This “remarkable achievement” was made possible through the collective efforts and hard work of the Joint Coordination Centre (JCC), he said, referring to the Istanbul-based mechanism that monitors ships’ movements to ensure their compliance with the Initiative.
The JCC brings together representatives from Ukraine, Russia, Türkiye and the UN – the signatories of the landmark agreement.
Operations began on 1 August, and the JCC has already enabled dozens of voyages through the Black Sea. On Saturday, teams conducted the 100th inspection on board approved cargo vessels.
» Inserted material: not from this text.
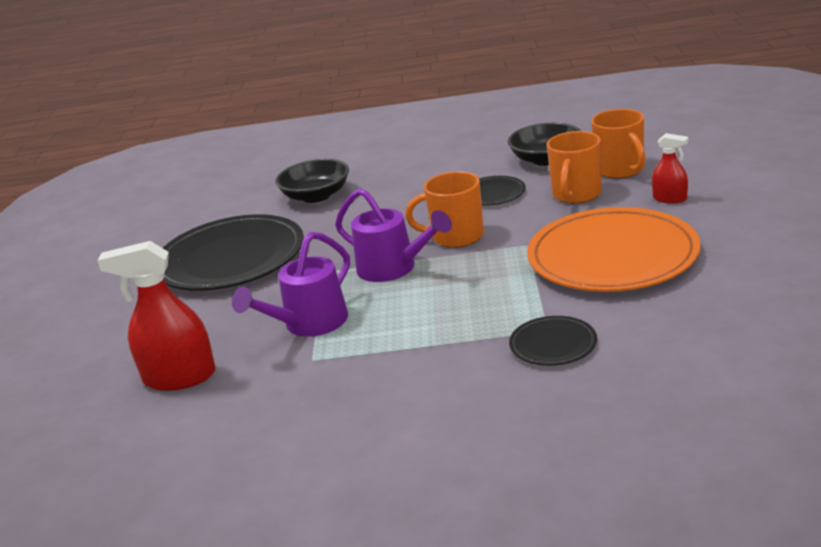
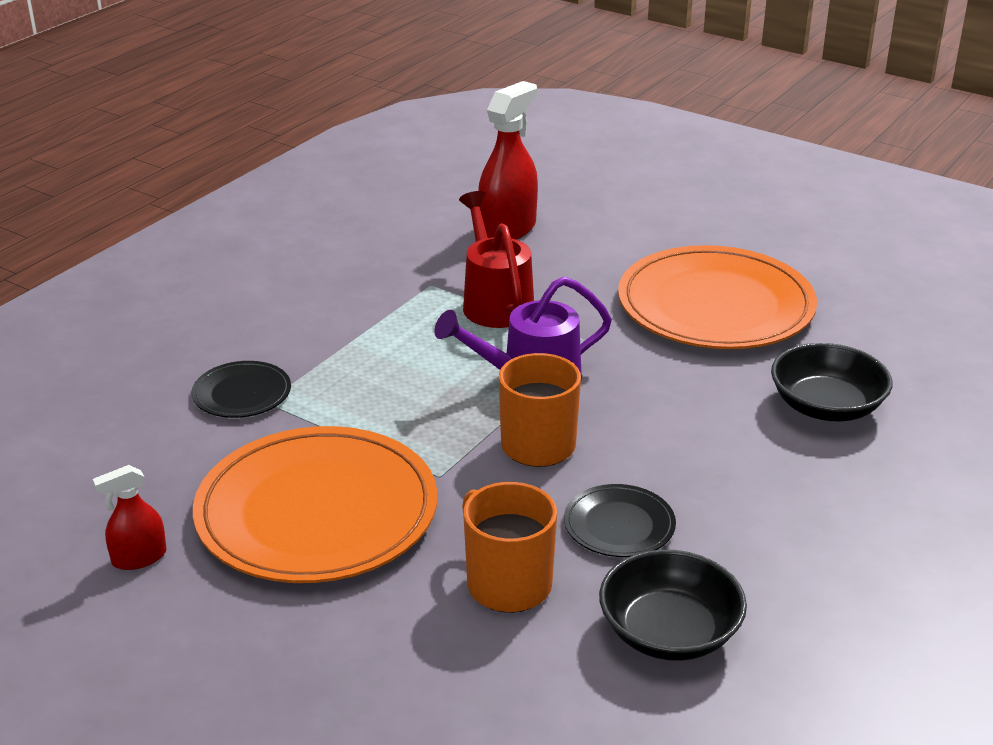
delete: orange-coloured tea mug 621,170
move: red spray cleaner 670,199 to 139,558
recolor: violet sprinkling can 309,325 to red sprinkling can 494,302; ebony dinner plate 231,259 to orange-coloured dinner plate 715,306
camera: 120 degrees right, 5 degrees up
UN Secretary-General António Guterres oversaw the departure of two ships involved in the operation when he was in the region last week.
“As the world grapples with food insecurity and high prices, the importance of this Initiative is clear. As increased volumes of Ukraine’s agricultural production are now heading to market by sea, confidence has grown in the food and shipping industries, driving down prices and reducing risk,” said Mr. Abdulla.
He recalled that while the agreement covers commercial operations for the resumption of exports, the World Food Programme (WFP) has also been able to restart purchasing Ukrainian wheat for its humanitarian operations in countries such as Ethiopia and Yemen.
“These are all important first steps but much more needs to be done,” he stressed. “Across the world, high prices in fuel and fertilizer, climate change and conflict are placing immense pressure on farmers and consumers alike and driving millions more into poverty and hunger.”
The Black Sea Grain Initiative has created some space in Ukrainian silos stocked with millions of tonnes of produce from previous harvests. Yet, much more grain needs to be exported to accommodate the new harvest, he added.
“Equally important and urgent is the export of fertilizer, including ammonia, under this Initiative, so that farmers across the world can continue food production for next year at an affordable cost,” said Mr. Abdulla.
He described the million tonnes that have been shipped so far as just a beginning.
“The world cannot afford to have food and fertilizer held up by anything. Every shipment cleared through this route helps to calm markets, boost food supplies and keep farmers producing.”